So for those blocks, I can just go through and update the features allowed in the link you gave, and it will all work out? Or do I need to make some other change elsewhere?

What if there are features used in the prototype dataset but not in our proposed dataset, should we leave those checked in case that dataset is finished with a different standard for the features? Or should we just uncheck those for now, and if someone looks to make progress on that dataset, we'll have a discussion about unifying the features at that time?

@dan-zeman
Copy link
Member

dan-zeman commented Nov 28, 2024

NO.

As the documentation says (and the same warning is on the first line of feats.json, as well as in README.md in the folder with the JSON files), you should not touch the JSON files.

Instead, use the online forms I linked above.

As for unchecking the features used in the older dataset, I think there is no doubt that the two genders, two numbers and three persons will be needed, I'm not 100% sure about the case values but they look somehow expectable to me, too.

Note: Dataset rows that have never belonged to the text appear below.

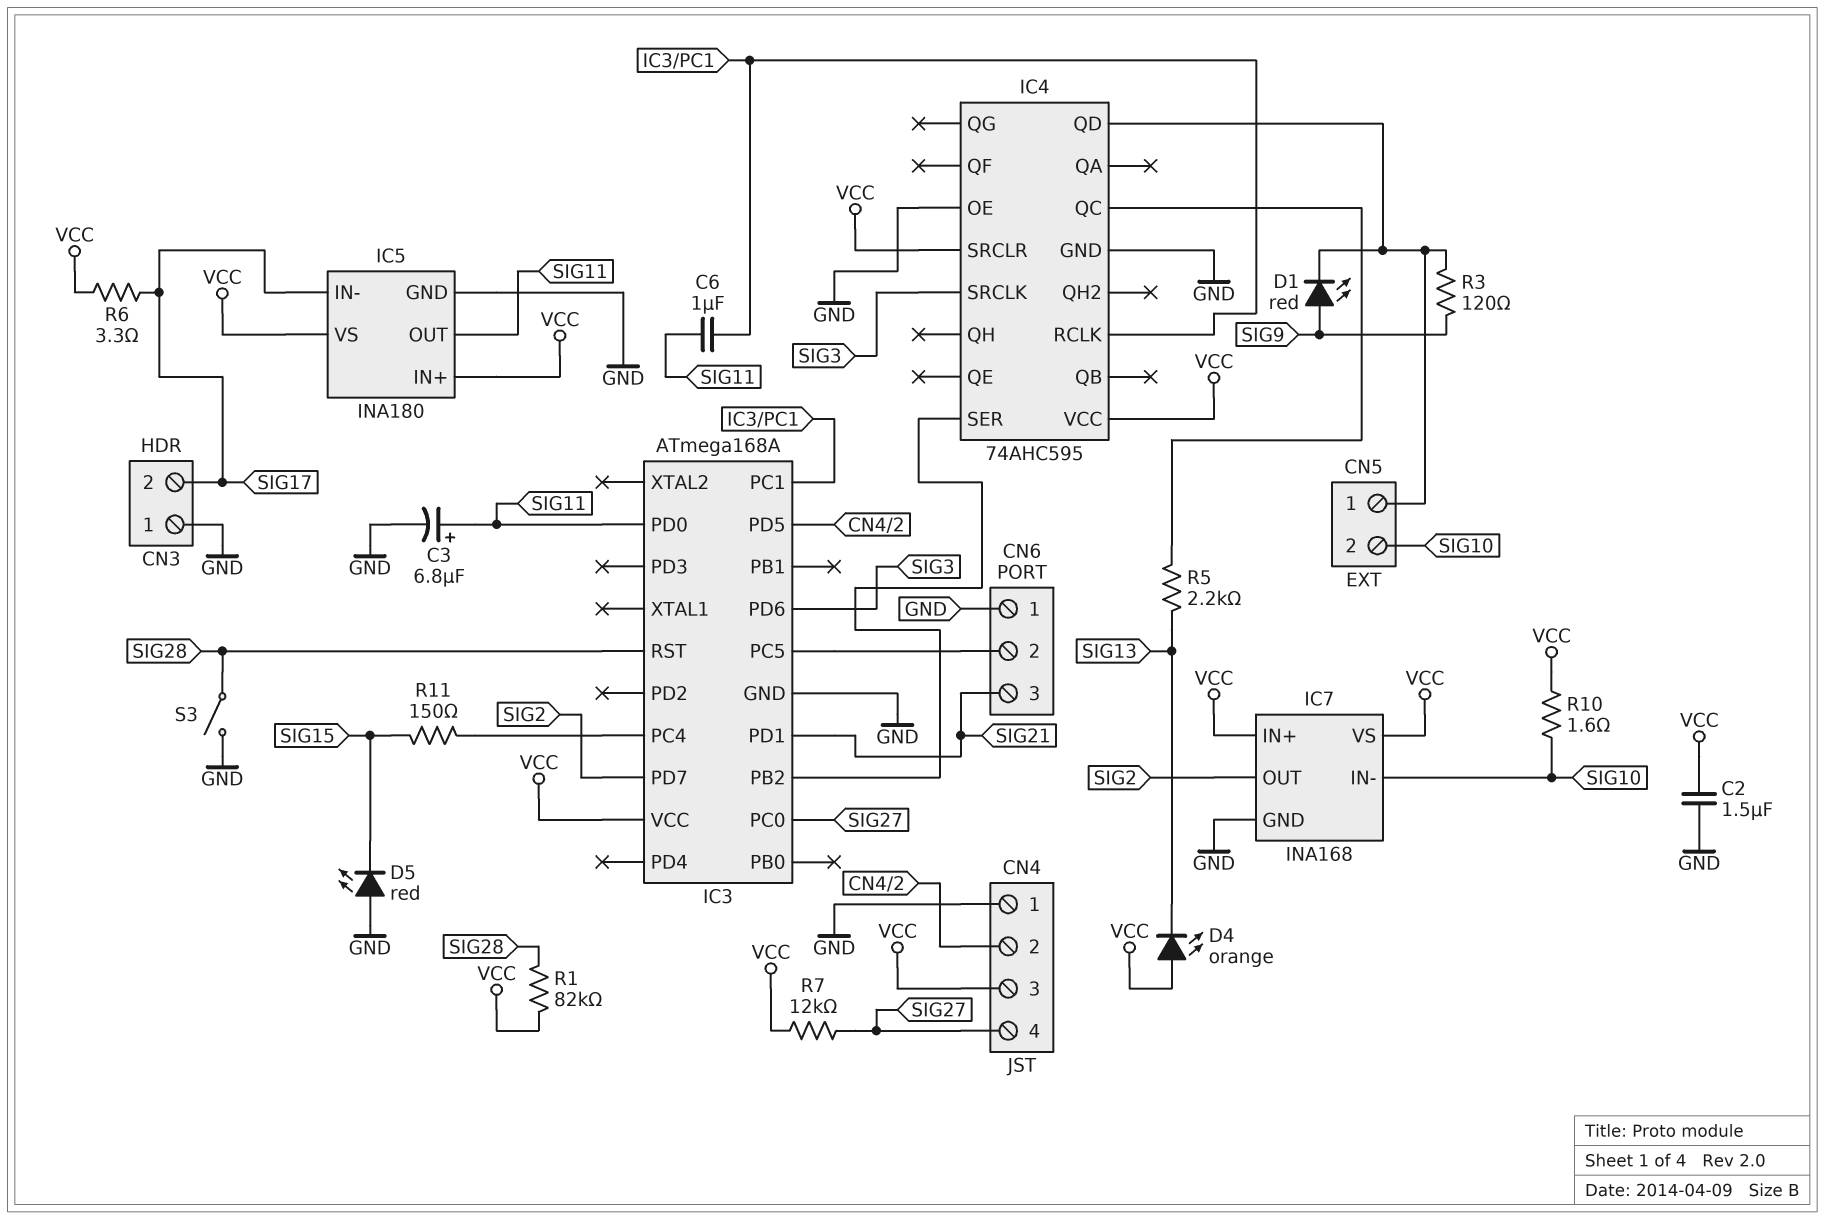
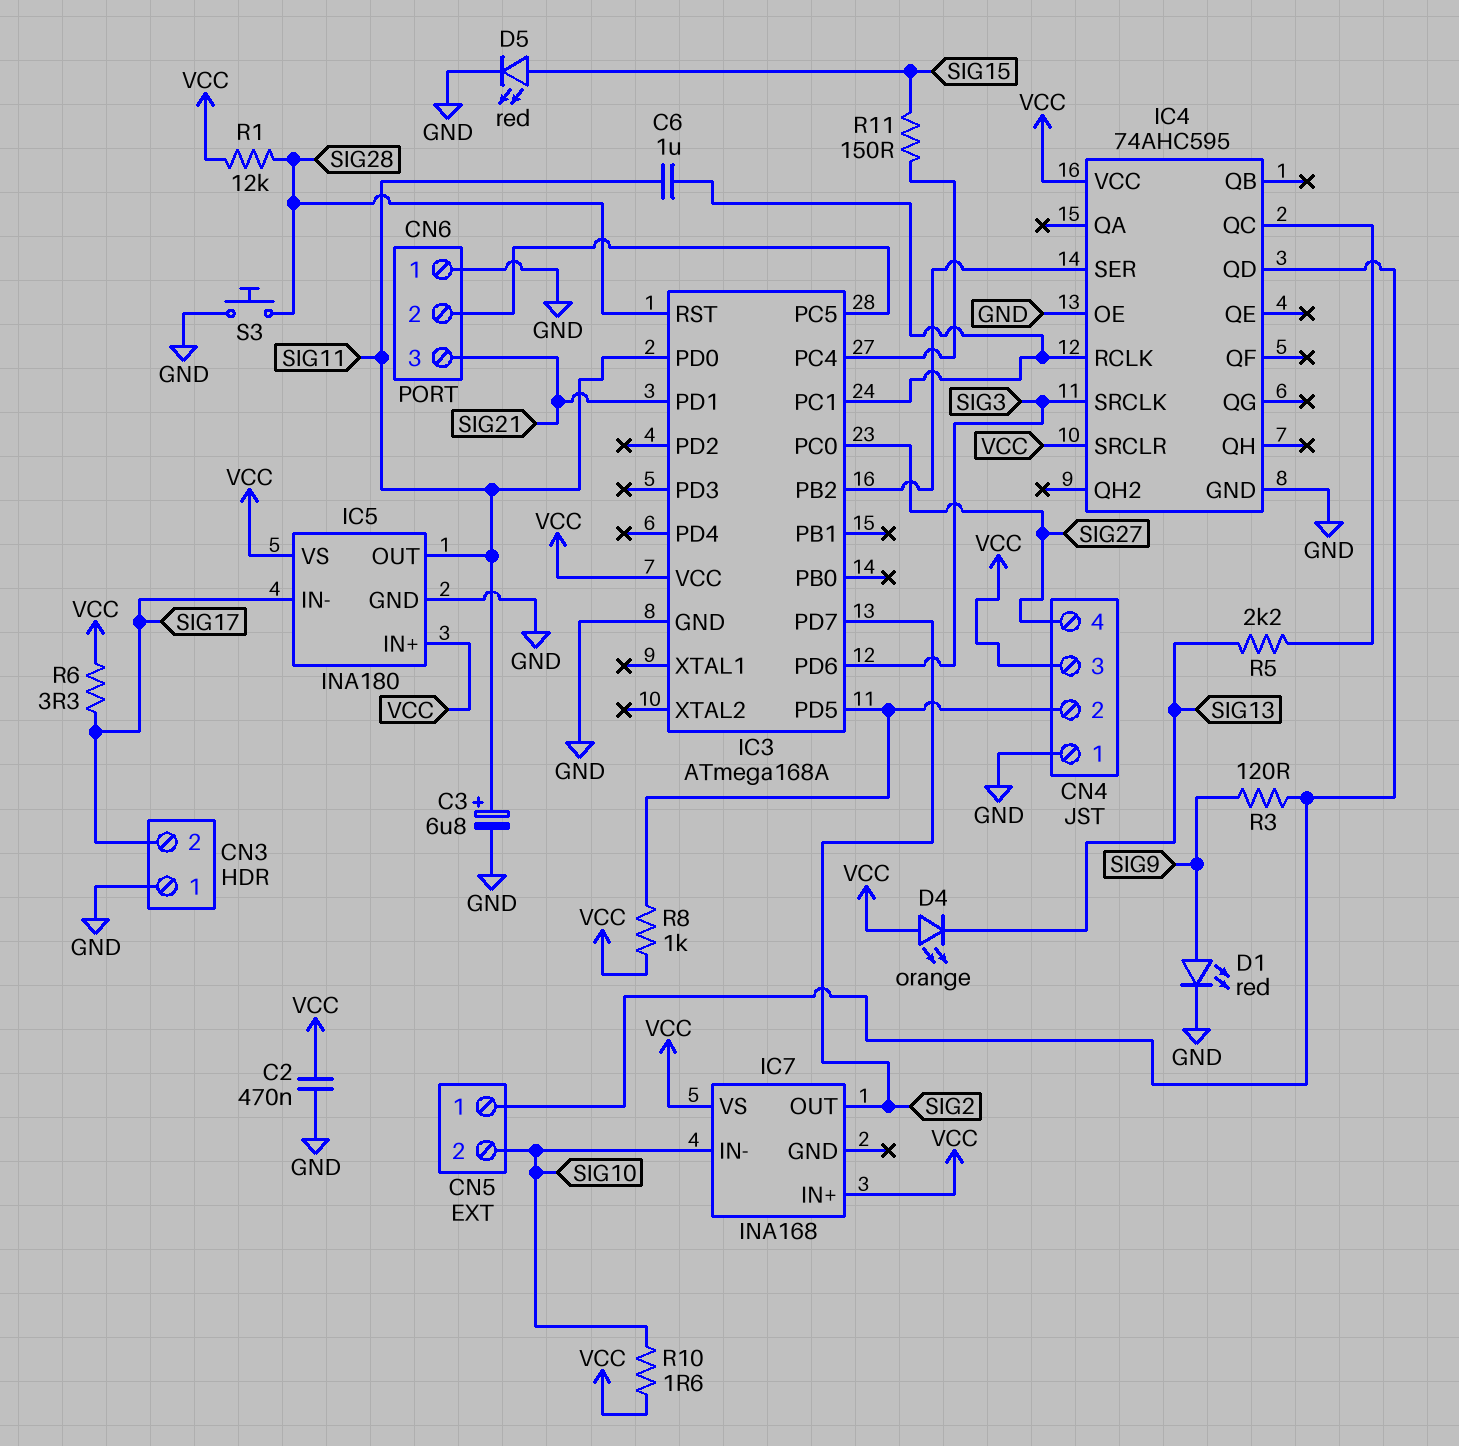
C2: 1.5uF (GND, VCC) -> 470nF (GND, VCC)
D1: LED red (A SIG9, K CN5/1) -> LED red (A SIG9, K GND)
D5: LED red (A GND, K SIG15) -> LED red (A SIG15, K GND)
IC7 pin GND: GND -> none
R1: 82k (SIG28, VCC) -> 12k (SIG28, VCC)
R7: 12k (SIG27, VCC) -> none
R8: none -> 1k (CN4/2, VCC)
S3: switch (GND, SIG28) -> button (GND, SIG28)

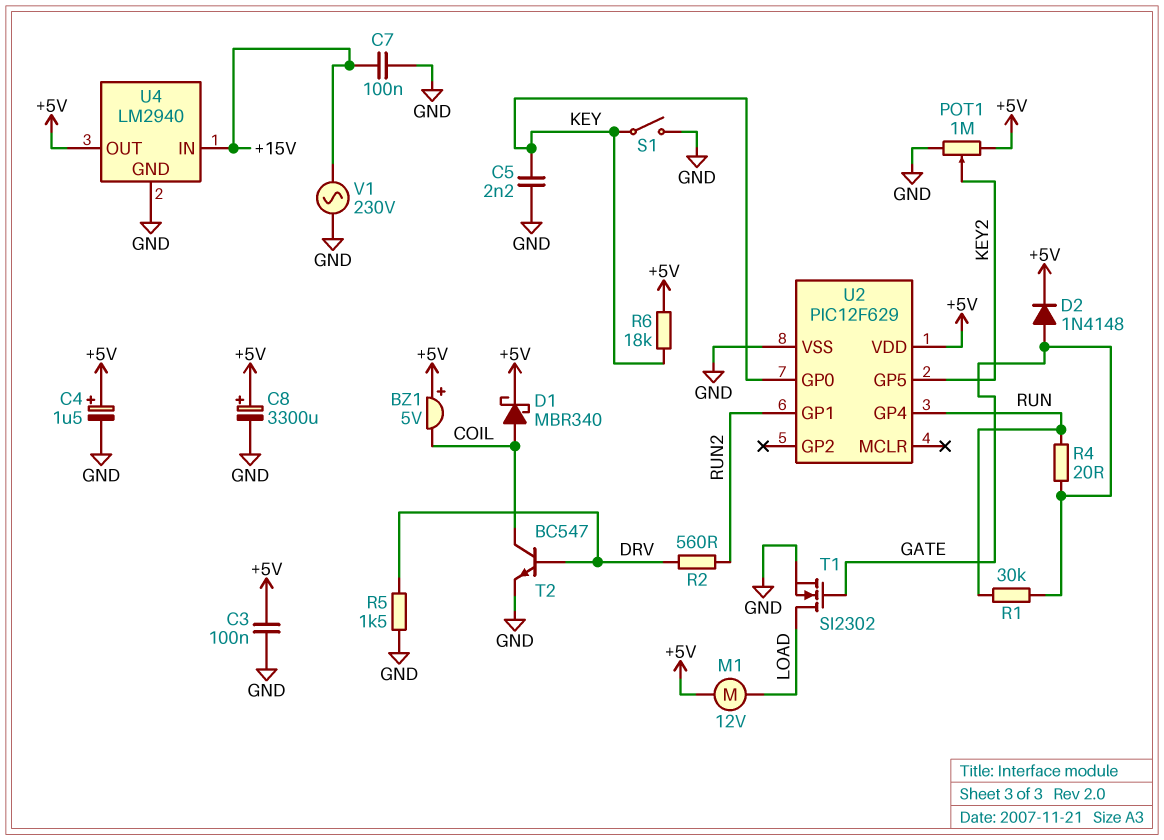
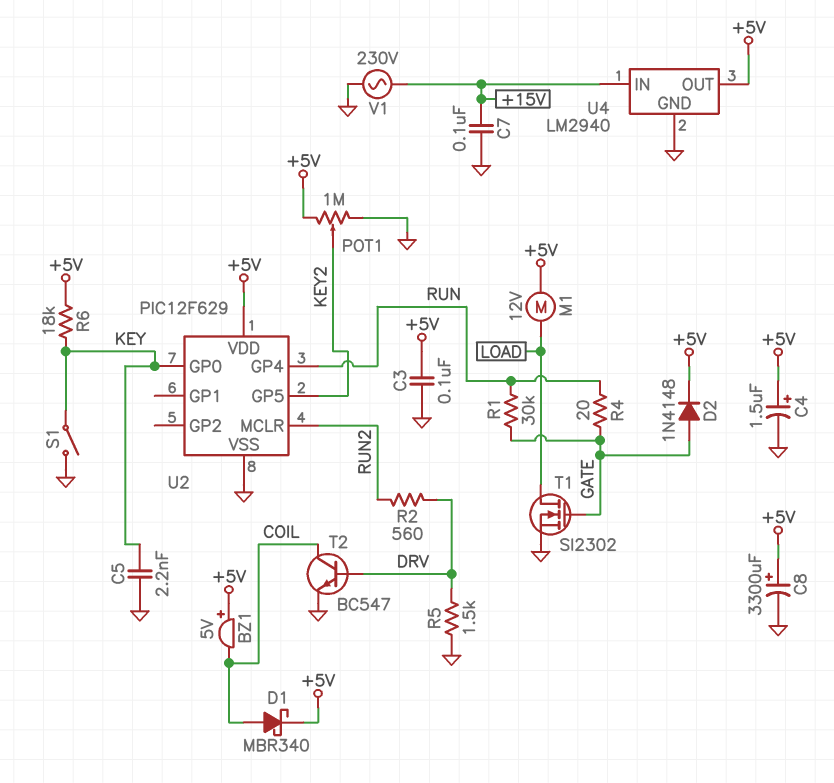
U2 pin GP1: RUN2 -> none
U2 pin MCLR: none -> RUN2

So the question won't be whether to remove them but rather where to allow them – for example, the Gender feature is currently allowed (among others) for adverbs and interjections, which I find suspicious at best. Given that the dataset was never valid and released, feel free to uncheck the combinations that do not make sense. When someone tries to make the dataset valid, they can either fix the data, or re-allow the feature where needed.

@AngledLuffa
Copy link
Author

Can do, thanks. Maybe a similar warning at the top of docfeats with the appropriate URL for that page, assuming it's also generated?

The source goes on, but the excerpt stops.